Desde muy joven empezó a publicar los primeros poemas bajo el seudónimo de Juanita de Ybar,los cuales fueron compilados en su primer libro, «Lenguas de Diamante».
Su estilo inicial se encuadra dentro de la órbita modernista, vinculándose luego al vanguardismo.Ganó el Premio Nacional de Literatura en el año de 1959.Fue candidata al Nobel. Falleció en 1979.

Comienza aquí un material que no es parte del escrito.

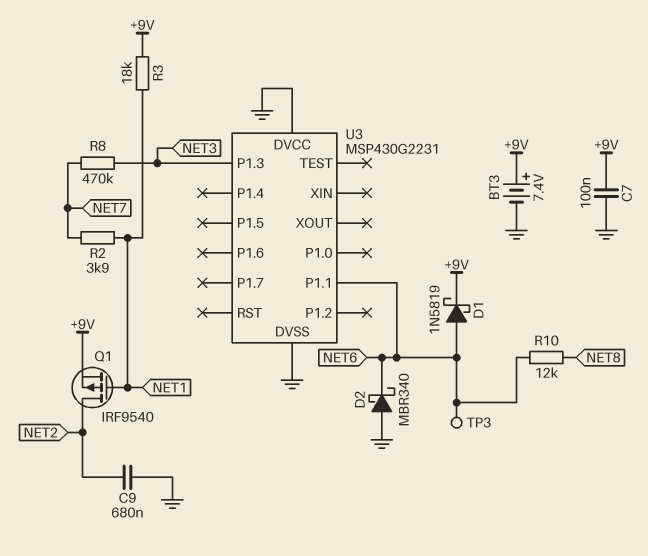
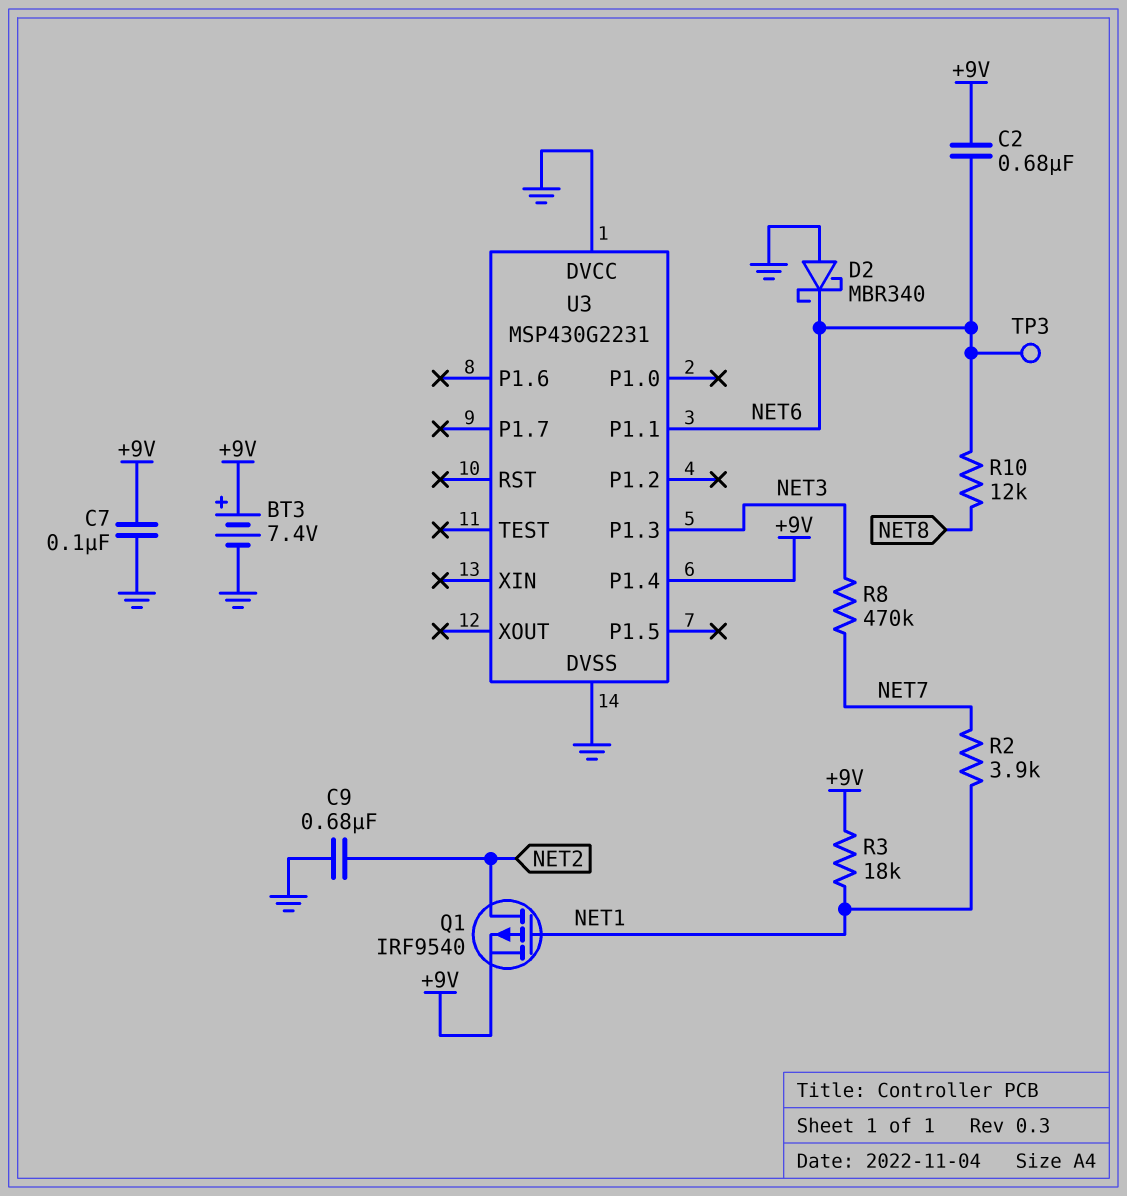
C2: none -> 680nF (+9V, NET6)
D1: schottky 1N5819 (A NET6, K +9V) -> none
U3 pin P1.4: none -> +9V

Entre sus obras (en verso y en prosa) destacan Las lenguas de diamante (1919), Raíz salvaje (1922), La rosa de los vientos (1930), Azor (1953),Mensaje del escriba (1953),Angor Dei (1967), Canto rodado (1958), Juan Soldado (1971) o Chico Carlo (1944) memorias noveladas o colección de relatos sobre su infancia, a través de su alter ego Susana o su gemelo Chico Carlo)
De Chico Carlo, de mi ejemplar Huemul con prólogo de Hugo Emilio Pedemonte (creo en el año sesenta y siete, no se lee la fecha de tan borrada y puede que falten algunas líneas) les ofrezco hoy La Mancha de Humedad :
La mancha de Humedad
Hace algunos años, en los pueblos del interior del país no se conocía el empapelado de las paredes. Era éste un lujo reservado apenas para alguna casa muy importante, como el despacho del Jefe de Policía o la sala de alguna vieja y rica dama de
campanillas. No existía el empapelado, pero sí la humedad sobre los muros
pintados a la cal. Para descubrir cosas y soñar con ellas, da lo mismo. Frente a
mi vieja camita de jacarandá, con un deforme manojo de rosas talladas a
cuchillo en el remate del respaldo, las lluvias fueron filtrando, para mi regalo,
una gran mancha de diversos tonos amarillentos, rodeada de salpicaduras
irregulares capaces de suplir las flores y los paisajes del papel más abigarrado.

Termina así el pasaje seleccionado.